▶ _Assignment_
Pick each line that has "curve" out of the records.
=-=-=
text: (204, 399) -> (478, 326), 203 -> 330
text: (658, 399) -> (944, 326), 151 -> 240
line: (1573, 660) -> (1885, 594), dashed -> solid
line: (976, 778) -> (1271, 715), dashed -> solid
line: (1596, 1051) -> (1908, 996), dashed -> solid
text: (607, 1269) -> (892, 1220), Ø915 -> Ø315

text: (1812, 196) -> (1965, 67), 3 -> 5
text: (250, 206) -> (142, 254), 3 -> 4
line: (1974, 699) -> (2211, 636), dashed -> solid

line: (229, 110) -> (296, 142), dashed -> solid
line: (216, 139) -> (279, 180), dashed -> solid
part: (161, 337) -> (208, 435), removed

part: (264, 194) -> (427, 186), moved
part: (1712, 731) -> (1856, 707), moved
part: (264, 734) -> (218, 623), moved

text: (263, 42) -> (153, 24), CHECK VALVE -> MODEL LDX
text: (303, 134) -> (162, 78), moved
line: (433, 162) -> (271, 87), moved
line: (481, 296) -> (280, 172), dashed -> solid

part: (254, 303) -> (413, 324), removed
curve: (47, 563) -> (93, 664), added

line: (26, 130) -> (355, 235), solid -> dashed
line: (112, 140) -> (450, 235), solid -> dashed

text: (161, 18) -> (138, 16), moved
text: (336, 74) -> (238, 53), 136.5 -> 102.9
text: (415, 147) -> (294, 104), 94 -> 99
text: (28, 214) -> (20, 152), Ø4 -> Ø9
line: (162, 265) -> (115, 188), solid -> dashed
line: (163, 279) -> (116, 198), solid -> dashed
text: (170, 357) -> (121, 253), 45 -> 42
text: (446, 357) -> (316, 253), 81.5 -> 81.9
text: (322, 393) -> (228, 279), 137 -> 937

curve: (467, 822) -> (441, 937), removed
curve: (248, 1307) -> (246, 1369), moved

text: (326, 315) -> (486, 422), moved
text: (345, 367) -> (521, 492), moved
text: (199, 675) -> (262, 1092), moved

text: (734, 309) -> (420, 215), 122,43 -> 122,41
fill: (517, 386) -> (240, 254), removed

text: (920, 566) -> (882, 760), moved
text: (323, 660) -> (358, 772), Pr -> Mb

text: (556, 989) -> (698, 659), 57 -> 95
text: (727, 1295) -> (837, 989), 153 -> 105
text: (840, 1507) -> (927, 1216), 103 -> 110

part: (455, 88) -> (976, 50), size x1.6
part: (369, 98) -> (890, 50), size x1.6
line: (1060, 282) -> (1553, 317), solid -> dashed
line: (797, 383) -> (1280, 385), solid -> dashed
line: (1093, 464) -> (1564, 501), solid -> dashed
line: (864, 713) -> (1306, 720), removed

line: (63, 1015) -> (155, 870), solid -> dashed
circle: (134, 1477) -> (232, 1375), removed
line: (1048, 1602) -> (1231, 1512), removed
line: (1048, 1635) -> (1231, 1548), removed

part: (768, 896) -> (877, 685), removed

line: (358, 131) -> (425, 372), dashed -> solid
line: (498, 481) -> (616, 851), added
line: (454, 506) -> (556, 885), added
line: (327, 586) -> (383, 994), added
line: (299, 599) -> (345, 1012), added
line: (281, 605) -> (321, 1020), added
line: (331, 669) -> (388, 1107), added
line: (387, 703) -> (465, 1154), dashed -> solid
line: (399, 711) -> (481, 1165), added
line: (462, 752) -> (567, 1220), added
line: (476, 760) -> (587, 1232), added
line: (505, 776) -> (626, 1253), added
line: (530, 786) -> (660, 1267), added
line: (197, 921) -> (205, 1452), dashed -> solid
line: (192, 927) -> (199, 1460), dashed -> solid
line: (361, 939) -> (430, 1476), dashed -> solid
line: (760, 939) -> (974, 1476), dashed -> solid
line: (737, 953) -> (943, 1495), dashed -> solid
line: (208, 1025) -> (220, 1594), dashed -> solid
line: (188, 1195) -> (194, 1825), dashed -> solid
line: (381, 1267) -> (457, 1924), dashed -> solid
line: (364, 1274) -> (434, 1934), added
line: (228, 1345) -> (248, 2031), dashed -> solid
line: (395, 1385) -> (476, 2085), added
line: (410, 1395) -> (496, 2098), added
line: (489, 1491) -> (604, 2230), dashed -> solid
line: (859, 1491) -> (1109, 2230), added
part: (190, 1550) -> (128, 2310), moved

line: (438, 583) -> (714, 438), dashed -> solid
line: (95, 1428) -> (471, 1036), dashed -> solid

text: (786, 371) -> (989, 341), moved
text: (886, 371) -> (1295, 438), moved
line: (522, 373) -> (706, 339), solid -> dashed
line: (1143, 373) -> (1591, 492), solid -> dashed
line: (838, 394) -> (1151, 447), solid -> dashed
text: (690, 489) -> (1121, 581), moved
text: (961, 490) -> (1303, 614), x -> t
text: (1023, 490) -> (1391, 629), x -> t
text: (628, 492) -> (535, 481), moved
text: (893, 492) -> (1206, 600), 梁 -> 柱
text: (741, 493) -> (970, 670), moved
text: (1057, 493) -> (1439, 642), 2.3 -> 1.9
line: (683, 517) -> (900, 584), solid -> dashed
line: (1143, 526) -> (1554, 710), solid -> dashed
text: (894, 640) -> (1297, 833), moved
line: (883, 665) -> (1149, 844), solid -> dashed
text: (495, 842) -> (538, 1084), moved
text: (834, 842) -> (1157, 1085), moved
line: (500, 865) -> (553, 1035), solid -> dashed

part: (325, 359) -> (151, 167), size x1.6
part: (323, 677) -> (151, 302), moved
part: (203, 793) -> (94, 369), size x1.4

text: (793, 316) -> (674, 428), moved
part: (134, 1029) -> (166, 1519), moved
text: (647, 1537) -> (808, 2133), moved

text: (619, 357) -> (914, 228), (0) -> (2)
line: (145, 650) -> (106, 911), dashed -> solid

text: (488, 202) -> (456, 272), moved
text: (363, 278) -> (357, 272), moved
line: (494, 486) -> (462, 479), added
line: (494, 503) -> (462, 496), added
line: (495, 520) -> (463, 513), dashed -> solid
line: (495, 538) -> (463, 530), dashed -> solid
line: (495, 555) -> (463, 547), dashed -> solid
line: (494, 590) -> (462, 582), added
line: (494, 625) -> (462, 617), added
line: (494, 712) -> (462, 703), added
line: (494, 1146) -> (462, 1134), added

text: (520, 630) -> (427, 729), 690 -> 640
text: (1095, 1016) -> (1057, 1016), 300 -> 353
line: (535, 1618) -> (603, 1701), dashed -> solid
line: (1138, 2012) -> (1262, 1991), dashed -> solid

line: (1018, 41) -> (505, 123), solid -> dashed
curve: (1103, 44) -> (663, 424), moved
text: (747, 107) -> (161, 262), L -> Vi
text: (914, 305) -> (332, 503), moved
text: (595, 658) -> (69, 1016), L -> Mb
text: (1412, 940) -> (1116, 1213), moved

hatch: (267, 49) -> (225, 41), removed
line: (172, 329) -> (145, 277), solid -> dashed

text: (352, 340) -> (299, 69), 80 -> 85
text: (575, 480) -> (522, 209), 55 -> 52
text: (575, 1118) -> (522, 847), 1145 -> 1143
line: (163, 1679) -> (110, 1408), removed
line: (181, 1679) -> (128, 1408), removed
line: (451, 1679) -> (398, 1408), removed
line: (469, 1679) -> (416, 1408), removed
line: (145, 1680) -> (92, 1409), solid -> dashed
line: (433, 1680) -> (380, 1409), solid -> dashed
=-=-=
▶ _Answer_
curve: (47, 563) -> (93, 664), added
curve: (467, 822) -> (441, 937), removed
curve: (248, 1307) -> (246, 1369), moved
curve: (1103, 44) -> (663, 424), moved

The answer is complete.